The threat actor targeted the Anchor (ANC) money market and collected loans with tiny collateral after manipulating the token prices, driving them down on the lending protocol.
Inverse Finance is an open-source lending protocol on top of the Ethereum blockchain.
The Attacker Exploited The Keep3r Vulnerability
According to blockchain security firm PeckShield, the threat actor took advantage of the vulnerability of the Keep3r price to steal the funds.
The trademark deception used by the hackers deceived the oracle into thinking that the Inverse INV toke has skyrocketed in value. After the deceit, the attacker decided to get a multi-million dollar loan via INV as collateral. Following the incident, Inverse Fiance has suspended borrowing on the platform.
The threat actor needed $3 million in ETH from Ethereum-based Mixer Tornado Cash to carry out the attack. After getting the unknown funds, the attacker injected them into different trading pairs on the decentralized exchange SushiSwap, increasing the price of INV in the Keep3r price oracle.
A Rise In Attacks On DeFi Platforms
The decentralized finance (DeFi) industry has continued to see loads of attacks in recent times. Recently, Axie Infinity’s Ronin sidechain was hit by an attack that drained $625 million from the platform, making it one of the biggest crypto-related hacks in history. The funds stolen from Ronin belonged to five traders, according to reports.
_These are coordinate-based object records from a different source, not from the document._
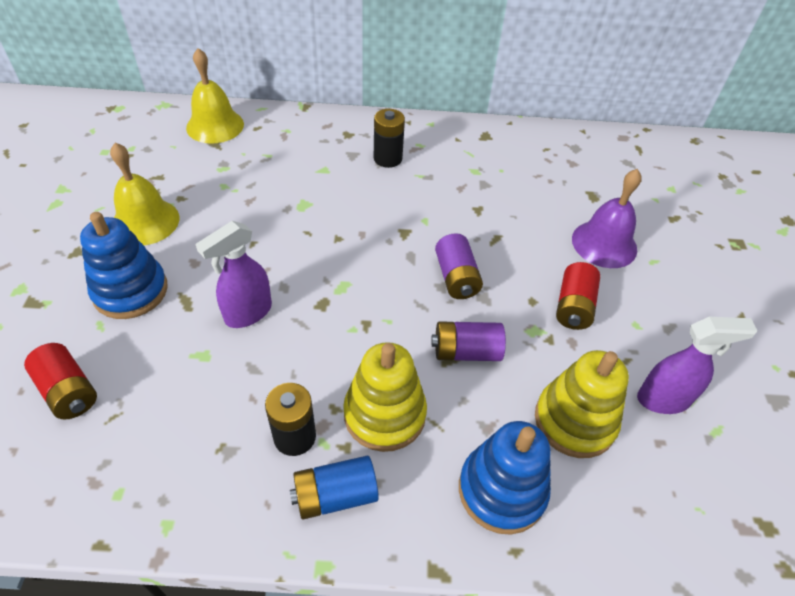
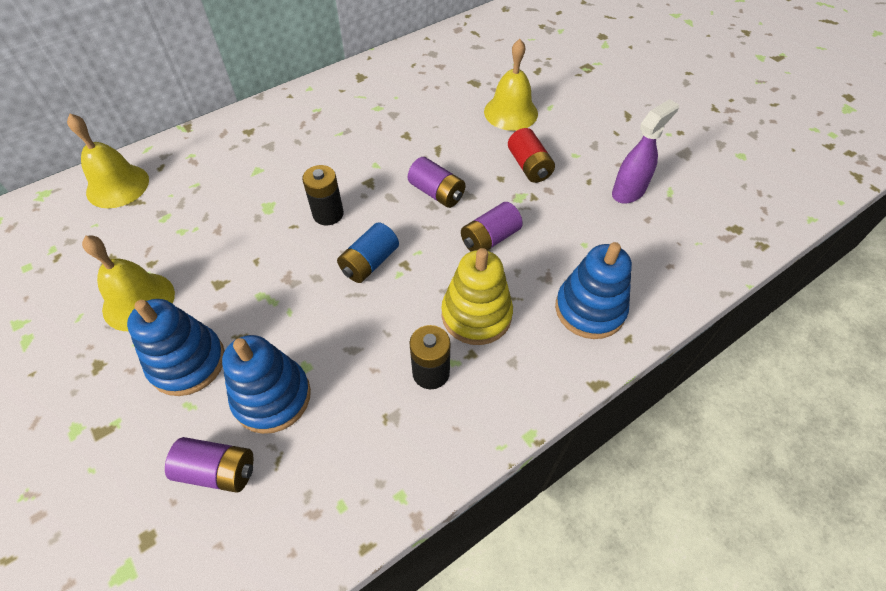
camera: 35 degrees left, 5 degrees up
(68, 391) = (218, 470): red battery -> purple battery
(158, 362) = (272, 397): none -> blue stacking toy
(248, 313) = (308, 314): purple spray bottle -> none
(335, 495) = (495, 388): blue battery -> blue battery (369, 263)
(387, 158) = (301, 133): black battery -> black battery (328, 214)
(574, 421) = (592, 238): yellow stacking toy -> none
(604, 244) = (511, 112): purple bell -> yellow bell

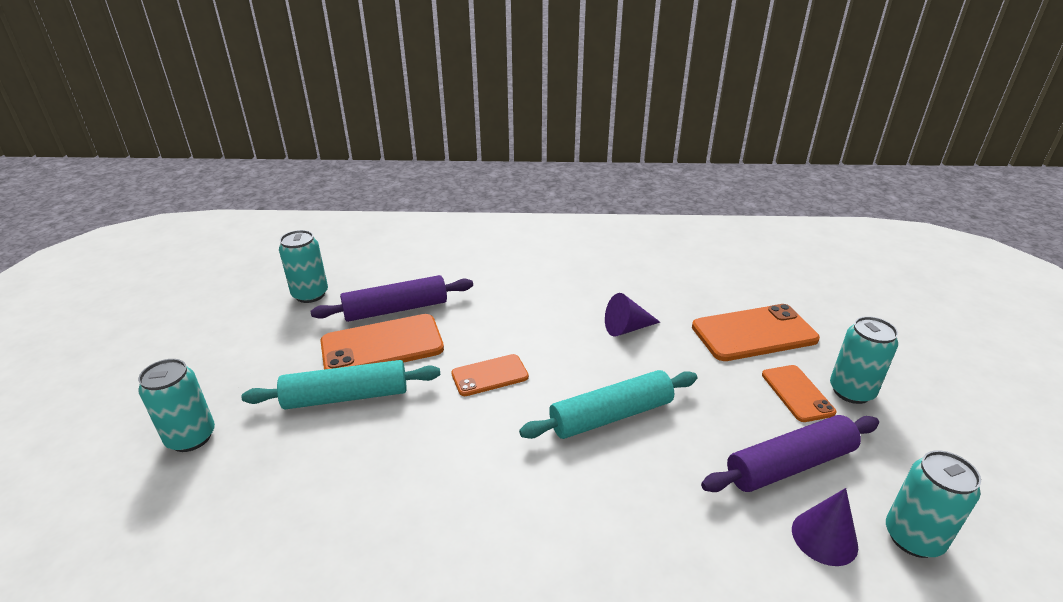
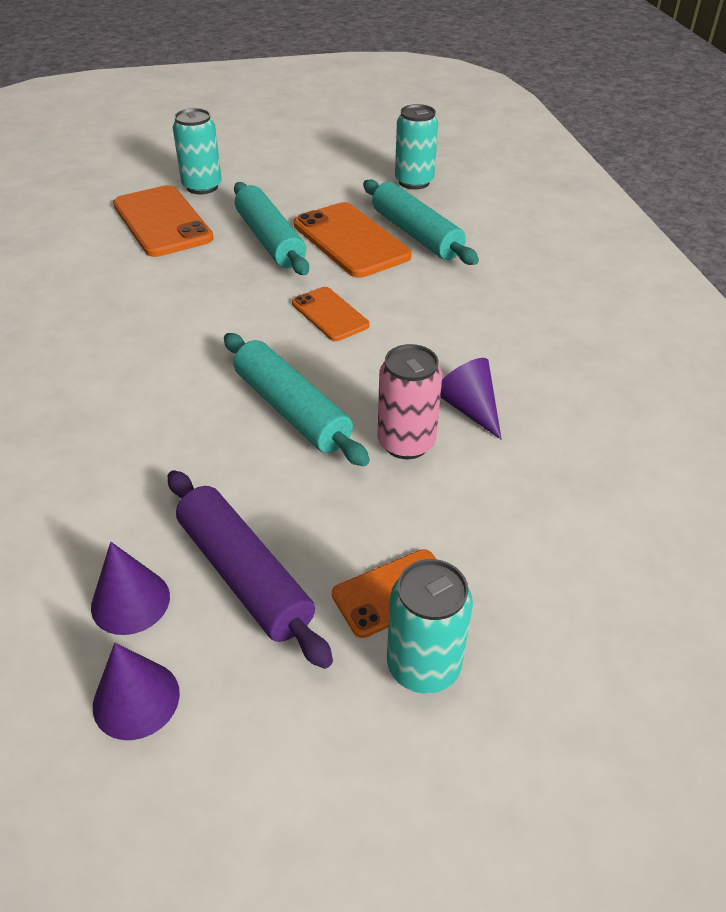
camera: 75 degrees right, 10 degrees up
(396, 309) = (416, 234): purple rolling pin -> turquoise rolling pin
(658, 363) = (406, 443): none -> pink can
(754, 333) = (526, 546): orange phone -> orange phone (162, 222)
(913, 538) = (136, 699): turquoise can -> purple cone

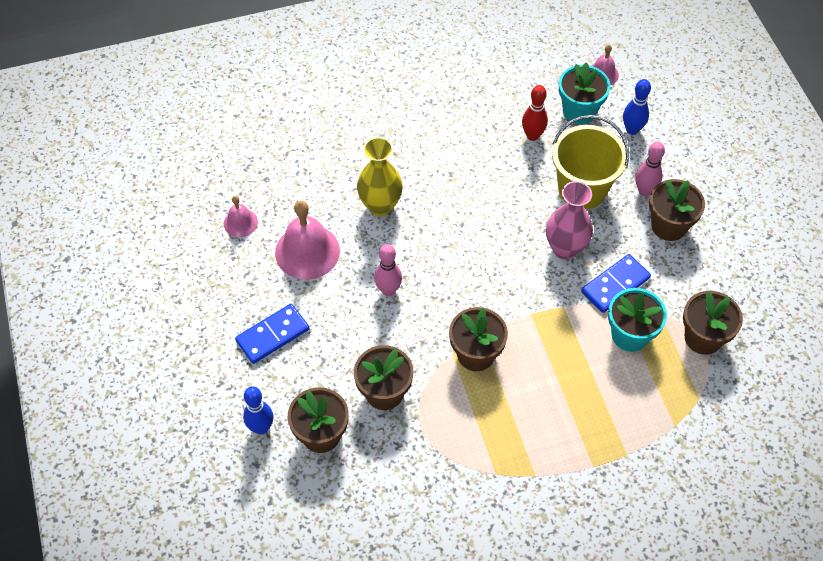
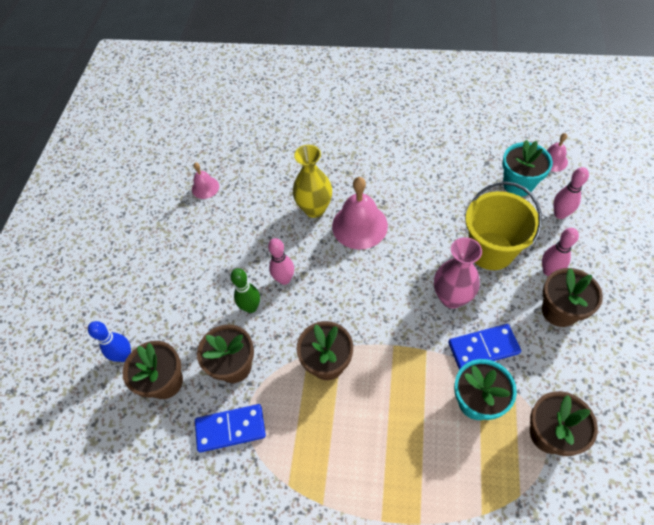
camera: 30 degrees right, 0 degrees up
(273, 335) = (177, 283): blue domino -> blue domino (230, 429)
(307, 251) = (240, 226): pink bell -> pink bell (359, 225)
(369, 330) = (251, 307): none -> green bowling pin
(532, 135) = (467, 192): red bowling pin -> none
(632, 130) = (559, 214): blue bowling pin -> pink bowling pin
The Ola Finance protocol also suffered a crypto heist as roughly $5 million was stolen from the platform. Last year, DeFi platforms lost nearly $1.3 billion from crypto-related hacks.
According to data from DefiLlama, the total value locked (TVL) in protocols across all chains is currently $231 billion.
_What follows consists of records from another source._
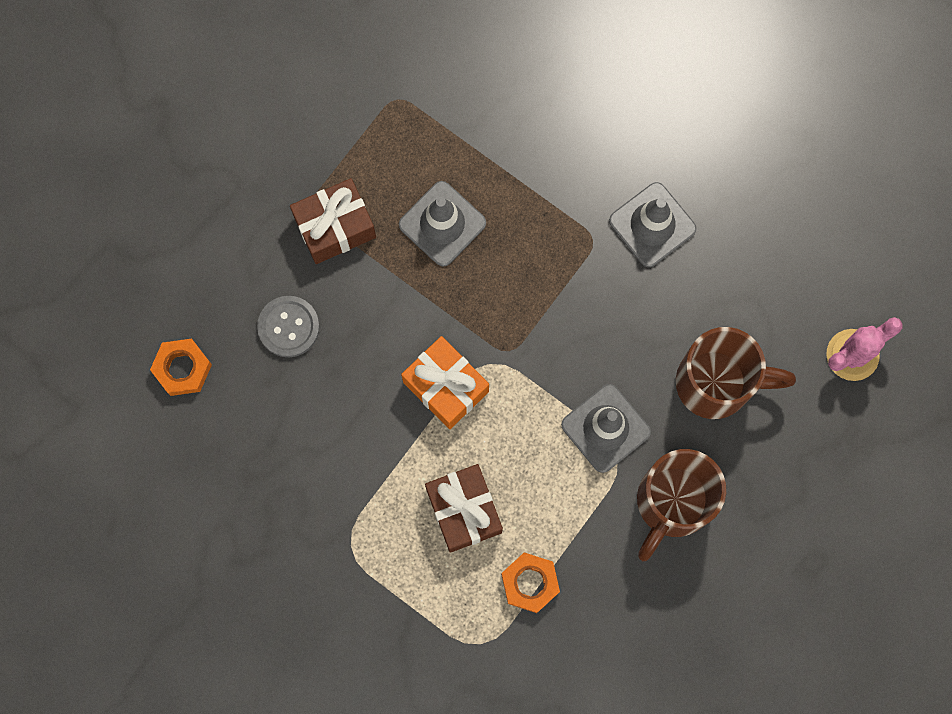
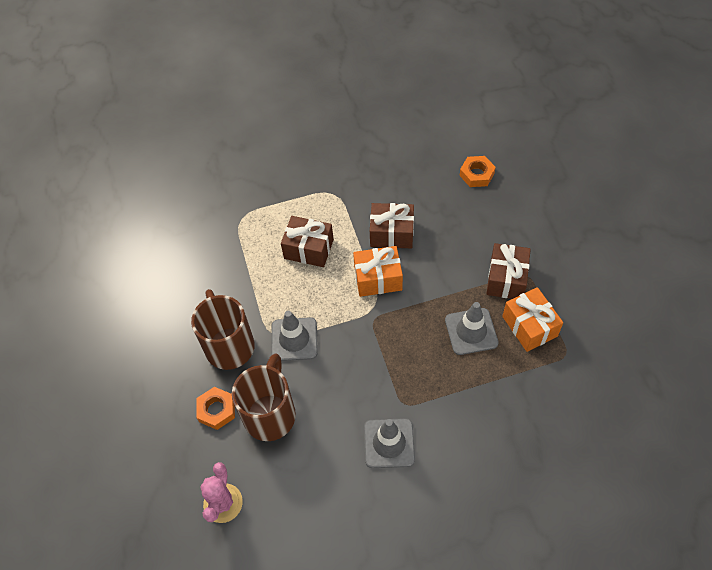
camera: 130 degrees right, 20 degrees down
(288, 327) = (465, 228): grey button -> none
(363, 417) = (392, 233): none -> brown gift
(386, 160) = (529, 326): none -> orange gift
(530, 583) = (249, 256): orange nut -> orange nut (216, 410)
(717, 383) = (270, 413): brown mug -> brown mug turned 150 degrees clockwise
The latest hack of Inverse Finance is the third multi-million dollar hacking incident involving a DeFi protocol in the last week. It shows that more threat actors are increasingly seeing DeFi protocols as one of the best ways to get their hands on people’s crypto funds. The industry is attractive to criminals because in most cases, they can successfully keep their loot without any trace back to them due to the anonymous nature of the industry.
Now threat actors are using flaws found in measures to ensure the smooth going of protocol operations to breach platforms.
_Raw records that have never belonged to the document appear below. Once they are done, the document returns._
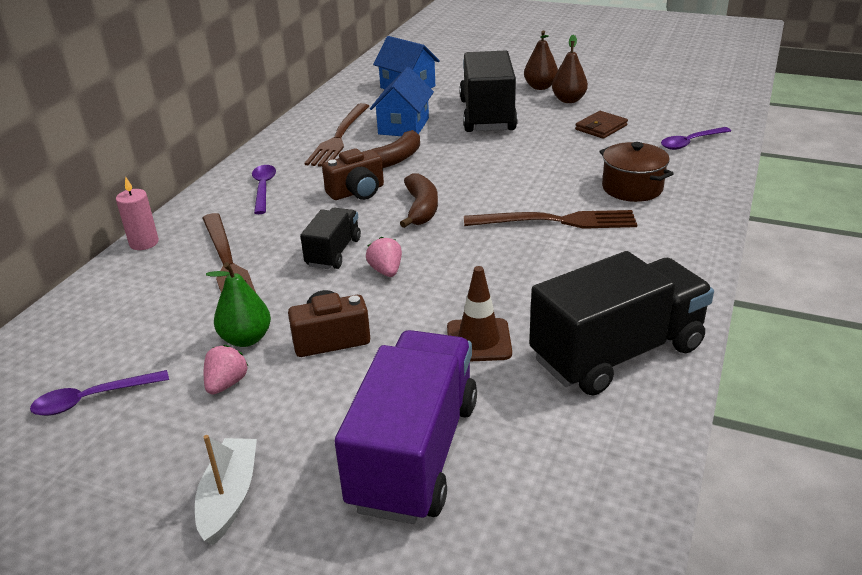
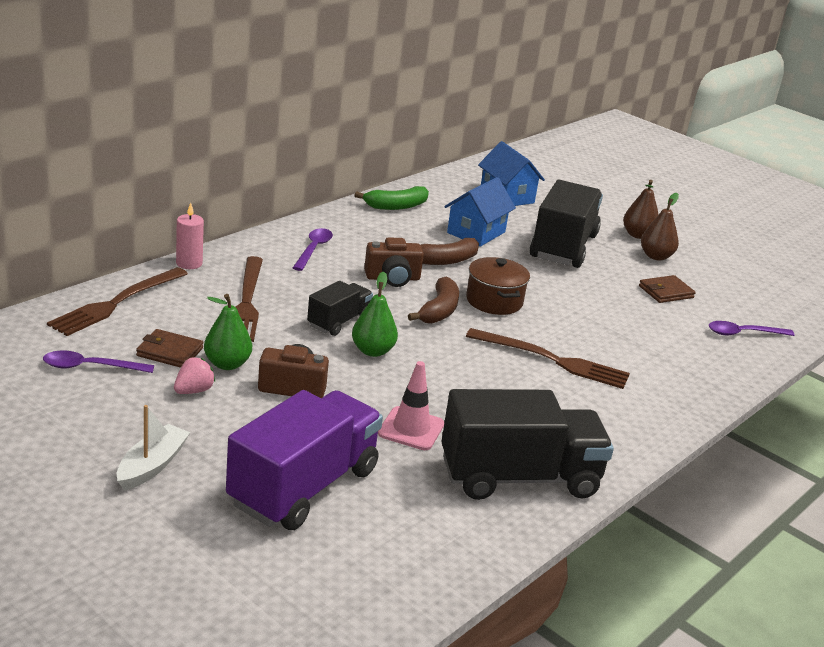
camera: 15 degrees right, 5 degrees down
(175, 347) = (170, 352): none -> brown wallet
(316, 124) = (396, 206): none -> green banana
(339, 137) = (409, 224): brown fork -> brown fork (117, 303)
(386, 271) = (372, 351): pink strawberry -> green pear
(478, 340) = (411, 429): brown traffic cone -> pink traffic cone
(632, 188) = (648, 355): brown pot -> brown pot (494, 301)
Additionally, Solana-based DeFi cross-bridge network Wormhole was a victim of a crypto heist when $320 million was stolen from the platform in January this year.
The Vulnerability Came From Network Shortcut
The Chief of the Huobi crypto exchange Research Institute, Flora Li, stated that the flaw exploited by the hackers came from the shortcuts used to reduce network constraints. But while looking for an avenue to get into the network and steal funds, hackers exploited the shortcut.
The Inverse Finance hackers made away with 3,999,669 DOLA, 94 WBTC, 39 YFI, and 73.5 ETH. While the threat actors have cycled most of the stolen funds (about $3 million) back via Tornado Cash, it’s not clear where the funds will end up. As of the time of writing, about 73.5 ETH ($250,000) are still in the attacker’s original Ethereum wallet.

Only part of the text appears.